The first two miles is up a gradual hill (600 feet total) with the first mile before the climb was very technical. The group I was in all held their own ground – neither anyone bolted ahead nor lagged behind. The next mile was rolling when with occasional “pop-up” hills until mile 3.25 at the first aid station. After that the course had a fast section through some pines. Days before, the race director said there was “some snow here and there” on the course. Some snow, my ass! Underneath the couple of inches that fell that morning, much of the course had anywhere from three to seven inches of hard, granular, spring-like snow that had not yet melted. This made running slower than I hoped, at places it felt like running in sand.

Starting at mile 4, I started to feel better and by mile 6, I felt awesome. I began to be more exact in my foot placement, more fluid in my stride and adapted better to the terrain. I was able to run more fearlessly on the downhills and continue my momentum on the uphills. I began to pass.

The course is a big lollipop with the last two miles down the ridge we went up at the beginning.

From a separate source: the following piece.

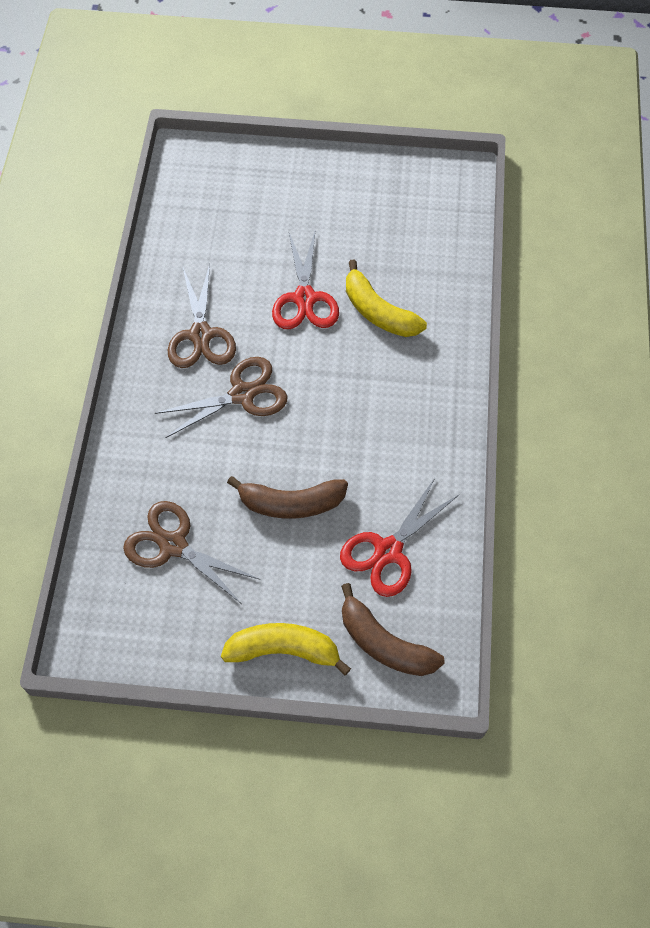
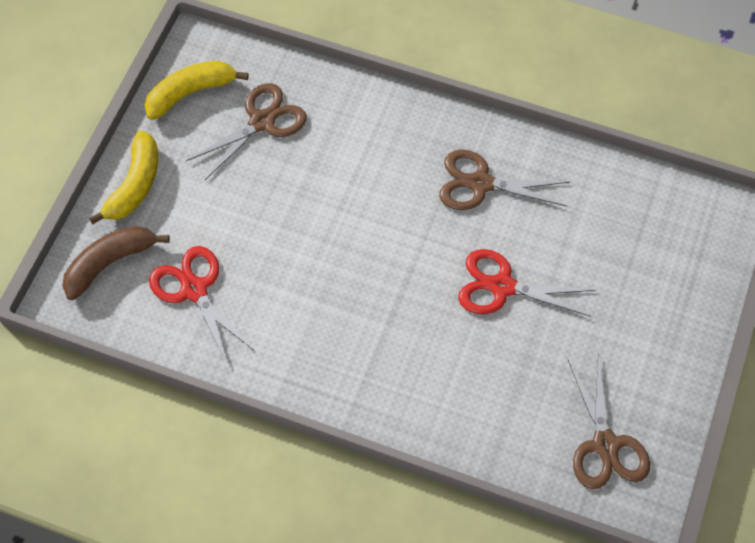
camera: 105 degrees right, 0 degrees up
(242, 394) = (401, 205): brown scissors -> brown scissors (605, 445)
(291, 503) = (271, 221): brown banana -> none
(378, 312) = (467, 353): yellow banana -> yellow banana (191, 93)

I was coming in hot. At the bottom, the trail gets technical and amid a field of rocks, my left shoe catches on a rock and I fall hard, slamming the outside of my left knee. I rolled forward, back onto my feet but the fall robbed me of my rhythm and my bravery. I slowed considerably.

The finish line and time for a beer.

The finish line and time for a beer.

I passed the bridge that led to the road which we entered on and continued on the course down the canyon as the rocks become larger and angrier. Finally at the end were two tunnels for the creek that went under both lanes of I-80. The water was ankle high and as cold as balls. Out the other side, it was a left turn up a muddy ditch and then a tarmac grind up the hill to the finish line.

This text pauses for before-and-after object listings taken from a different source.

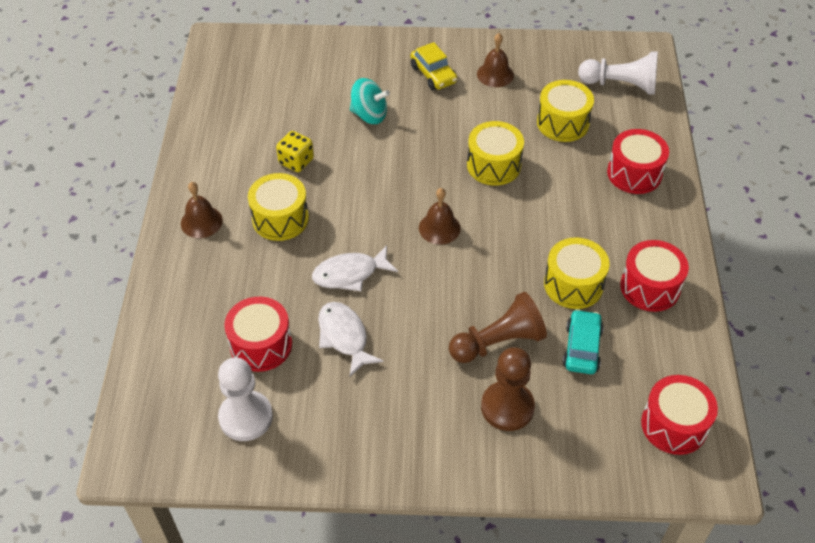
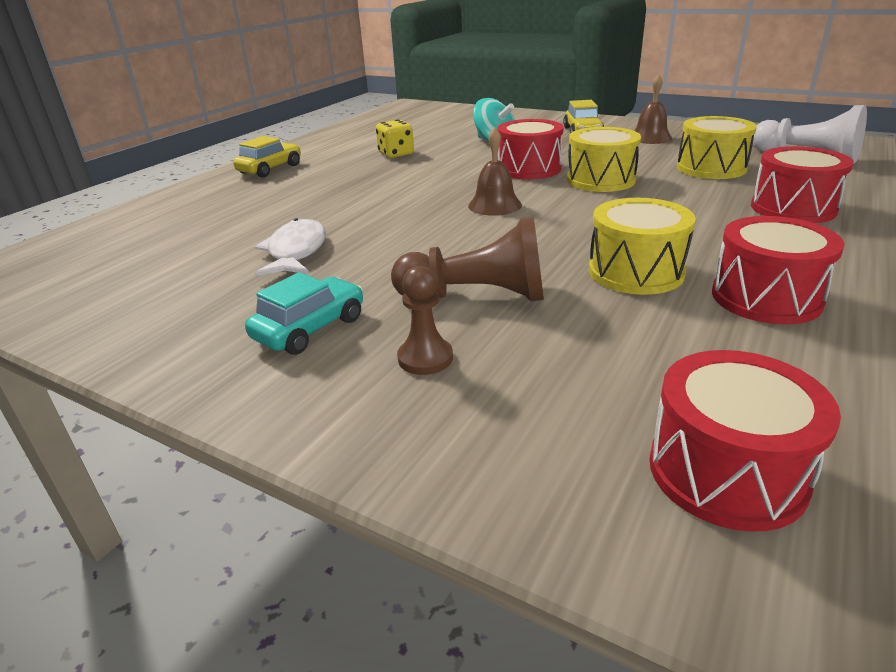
camera: 30 degrees right, 20 degrees down
(201, 222) = (270, 169): brown bell -> yellow car
(246, 417) = (112, 282): white pawn -> none
(261, 345) = (207, 239): red drum -> red drum (529, 169)
(280, 218) = (339, 177): yellow drum -> none
(350, 274) = (360, 215): white fish -> none
(507, 407) = (425, 358): brown pawn -> brown pawn, size x0.59
(582, 348) = (602, 329): turquoise car -> turquoise car (310, 328)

I came in 56th at 2:21:01.


The rest of my friends had a pretty good race. Mary Kowalski, running along Mile Run near the end, went over the bridge and down the road we came down at the start, totally skipping the faint trail along the creek and onto the tunnels. We theorized a couple of hikers removed some caution tape across the bridge.

Being such a cold day, we spent more time in the car getting warm rather than mingling with the crowd post-race. We went on to State College to Otto’s for post-race food and beer and we was joined by Mark Timothy Knapp from Pittsburgh’s North Park Trail Runners.

I feared that I twisted my knee as it swelled up after the race but it turned out to be swelled from the impact from the rocks and not a twisted knee. On deck next is the return to the Hyner 50k.